En otro ejemplo, una mujer que trabajaba vendiendo cosméticos para ayudar a los gastos de la
casa, había decidido abrir su propia cuenta de ahorros. Por recomendación de su madre, y debido
a que el esposo era bastante tacaño, a escondidas comenzó a ahorrar el diez por ciento. Por
consejo de un sacerdote, y para evitar estar en pecado, le confesó al marido el autopréstamo que
estaba haciendo efectivo sin su autorización. Más le hubiera valido estar presa. Las medidas
represivas del señor fueron impresionantes. Iban desde la confiscación activa de los privilegios,
hasta el escarnio público. ¿Tuvo algún sentido comentar el secreto de su ahorro? En otro caso, un
hombre cometió el error de confesarle a su señora que todavía le gustaba una ex novia, casada y
con hijos, que trabajaba en la misma empresa que él. No tuvo vida hasta renunciar al trabajo. Una
joven mujer a punto de casarse le confesó al novio, con el cual mantenía relaciones sexuales
frecuentes, que él no había sido el primero. El matrimonio se desbarató.

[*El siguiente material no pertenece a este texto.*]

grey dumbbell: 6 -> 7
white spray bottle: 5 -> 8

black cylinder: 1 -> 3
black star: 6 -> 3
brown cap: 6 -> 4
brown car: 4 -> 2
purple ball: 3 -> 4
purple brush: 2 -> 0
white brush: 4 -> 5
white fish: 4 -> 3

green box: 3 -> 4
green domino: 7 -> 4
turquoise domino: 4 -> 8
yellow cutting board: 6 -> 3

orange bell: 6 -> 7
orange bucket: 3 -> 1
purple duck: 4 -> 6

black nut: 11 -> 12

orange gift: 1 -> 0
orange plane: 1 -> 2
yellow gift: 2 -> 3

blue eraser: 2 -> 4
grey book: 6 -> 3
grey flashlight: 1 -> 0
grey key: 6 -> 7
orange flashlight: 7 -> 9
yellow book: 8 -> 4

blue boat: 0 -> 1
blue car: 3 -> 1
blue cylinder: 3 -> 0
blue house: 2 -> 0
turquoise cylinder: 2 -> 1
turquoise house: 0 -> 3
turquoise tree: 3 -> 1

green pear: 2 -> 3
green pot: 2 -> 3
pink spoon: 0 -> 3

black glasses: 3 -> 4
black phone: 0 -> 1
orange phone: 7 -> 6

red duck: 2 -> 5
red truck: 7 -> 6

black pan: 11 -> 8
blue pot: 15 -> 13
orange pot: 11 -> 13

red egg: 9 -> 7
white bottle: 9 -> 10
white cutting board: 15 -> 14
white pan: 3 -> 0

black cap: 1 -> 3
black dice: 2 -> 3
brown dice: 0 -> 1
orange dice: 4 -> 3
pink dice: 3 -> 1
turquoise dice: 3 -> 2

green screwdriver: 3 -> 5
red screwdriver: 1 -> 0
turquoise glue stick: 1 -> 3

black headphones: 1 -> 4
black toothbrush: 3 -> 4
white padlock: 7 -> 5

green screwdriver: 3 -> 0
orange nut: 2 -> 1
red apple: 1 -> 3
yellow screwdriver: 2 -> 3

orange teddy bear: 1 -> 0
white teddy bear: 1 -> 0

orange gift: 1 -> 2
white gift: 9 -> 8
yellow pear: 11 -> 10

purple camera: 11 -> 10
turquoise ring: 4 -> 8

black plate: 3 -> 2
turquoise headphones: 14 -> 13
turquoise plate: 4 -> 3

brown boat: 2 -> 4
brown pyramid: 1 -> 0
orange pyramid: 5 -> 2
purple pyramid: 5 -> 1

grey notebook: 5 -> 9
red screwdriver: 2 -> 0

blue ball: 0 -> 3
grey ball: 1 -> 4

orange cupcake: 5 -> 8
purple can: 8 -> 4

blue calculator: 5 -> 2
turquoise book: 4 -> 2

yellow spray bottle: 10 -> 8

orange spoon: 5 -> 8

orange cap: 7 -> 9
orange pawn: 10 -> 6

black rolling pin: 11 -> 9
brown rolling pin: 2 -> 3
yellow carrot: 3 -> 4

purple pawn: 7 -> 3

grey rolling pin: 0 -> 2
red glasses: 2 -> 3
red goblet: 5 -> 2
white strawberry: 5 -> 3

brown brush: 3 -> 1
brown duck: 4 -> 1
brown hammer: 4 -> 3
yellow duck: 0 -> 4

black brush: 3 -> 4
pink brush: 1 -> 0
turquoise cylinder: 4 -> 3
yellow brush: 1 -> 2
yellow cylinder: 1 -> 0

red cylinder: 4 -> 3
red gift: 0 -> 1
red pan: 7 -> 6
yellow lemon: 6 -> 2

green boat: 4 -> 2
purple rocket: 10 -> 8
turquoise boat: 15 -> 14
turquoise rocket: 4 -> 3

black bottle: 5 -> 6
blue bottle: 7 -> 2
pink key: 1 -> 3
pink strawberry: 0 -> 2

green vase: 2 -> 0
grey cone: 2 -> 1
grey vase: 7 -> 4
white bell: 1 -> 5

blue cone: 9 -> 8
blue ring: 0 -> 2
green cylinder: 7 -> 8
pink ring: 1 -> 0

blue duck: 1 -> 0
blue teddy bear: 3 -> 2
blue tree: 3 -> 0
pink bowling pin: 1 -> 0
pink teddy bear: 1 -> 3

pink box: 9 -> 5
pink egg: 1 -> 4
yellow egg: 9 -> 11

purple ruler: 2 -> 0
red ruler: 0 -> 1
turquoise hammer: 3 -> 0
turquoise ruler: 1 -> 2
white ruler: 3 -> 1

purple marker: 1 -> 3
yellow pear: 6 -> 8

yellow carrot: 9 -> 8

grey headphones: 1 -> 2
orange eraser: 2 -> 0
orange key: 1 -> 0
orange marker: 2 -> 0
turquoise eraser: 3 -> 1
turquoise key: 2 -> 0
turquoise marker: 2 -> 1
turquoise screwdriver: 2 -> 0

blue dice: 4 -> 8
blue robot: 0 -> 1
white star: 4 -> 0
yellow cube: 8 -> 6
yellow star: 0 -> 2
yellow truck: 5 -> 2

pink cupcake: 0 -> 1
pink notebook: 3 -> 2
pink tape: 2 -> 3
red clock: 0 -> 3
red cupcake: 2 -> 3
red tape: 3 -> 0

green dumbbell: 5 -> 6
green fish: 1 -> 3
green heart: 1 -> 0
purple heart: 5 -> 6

La idea no es andar jugando a las escondidas, fomentar el libertinaje y eliminar todo rastro de
honradez, sino establecer los límites de la propia privacidad. Algo así como la reserva del
sumario. Y esto no es desamor, sino inteligencia afectiva. La independencia (territorialidad) sigue
siendo la mejor opción para que una pareja perdure y no se consuma. Aunque a la gente apegada
le aterra el libre albedrío y le encanta ceder espacios: sin autonomía no hay amor, sólo adición
complaciente.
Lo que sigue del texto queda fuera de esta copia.